If the former, can you describe what about the light is off-putting?

I ask because I'm interested in the aesthetics of lighting technologies.

------
rwhitman
I had an auto mechanic circa 5 years ago that ran his whole business from a
System 7 mac, I think it was a Quadra series. The thing was caked in garage
soot but seemed to be cranking along quite comfortably churning out estimates
etc.

------
erdojo
I have a Mac SE/30 FDHD (dual floppy) with external LaCie hard drive that
still works.

Not that it's useful but kind of fun to boot up every now and then.

------
heuermh
I have an original Apple Macintosh and 512Ke still in working order.
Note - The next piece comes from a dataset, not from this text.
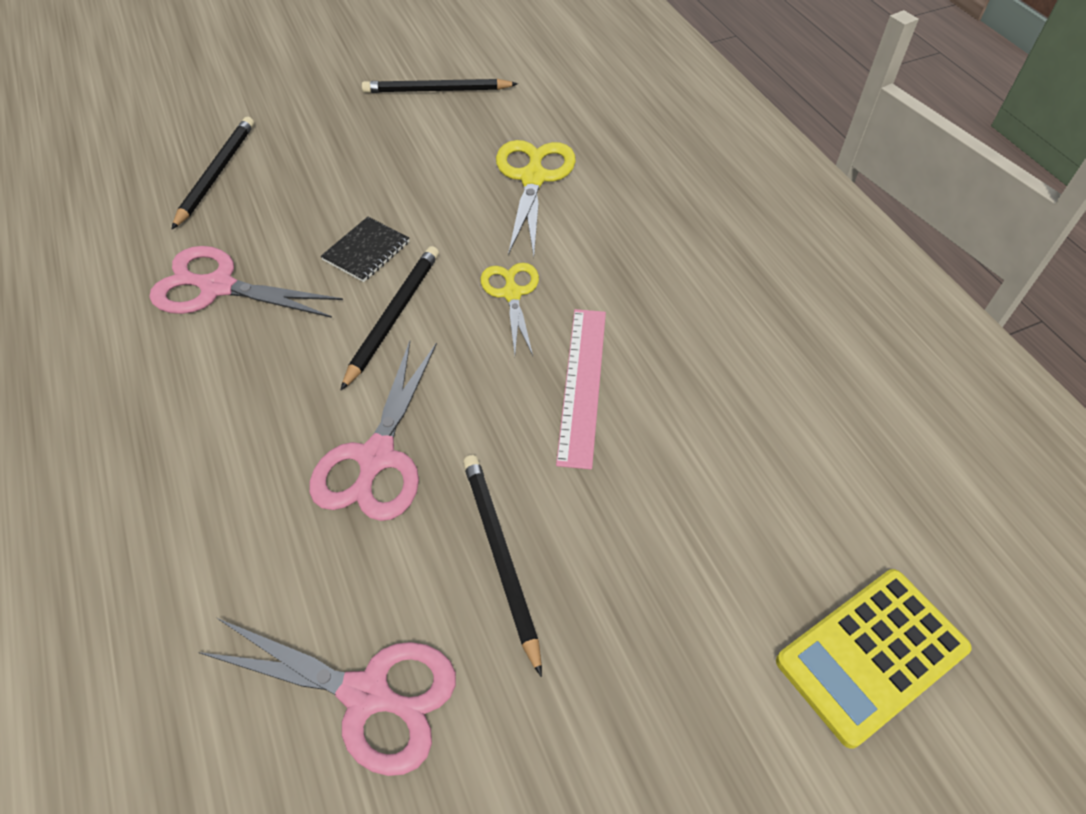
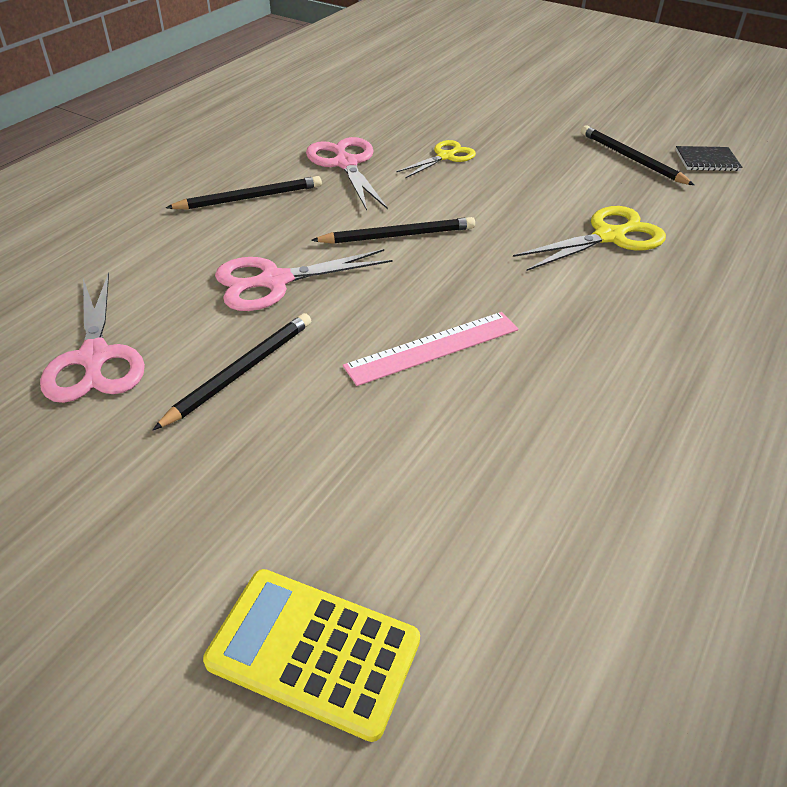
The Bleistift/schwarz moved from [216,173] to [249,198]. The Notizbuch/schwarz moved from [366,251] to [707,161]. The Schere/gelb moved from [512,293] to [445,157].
Can't say
the same for most of the floppy disks.

------
1arity
Proud mid-2010 MacBook Pro here. Replaced the HD for a 700 Tb ( or Gb can't
recall ) for 30 USD. Replaced the top panel for FREE ( love Youth Apple in
Taiwan, they used glue on a dislodged key then owned the mistake when the
whole keyboard broke and replaced the whole top panel for FREE ). Everything
else awesome. Only thing missing is HandOff with my iPhone 5s ( damn old
bluetooth ).

------
rjsw
I'm using my Quadra 950 right now, just updating the OS.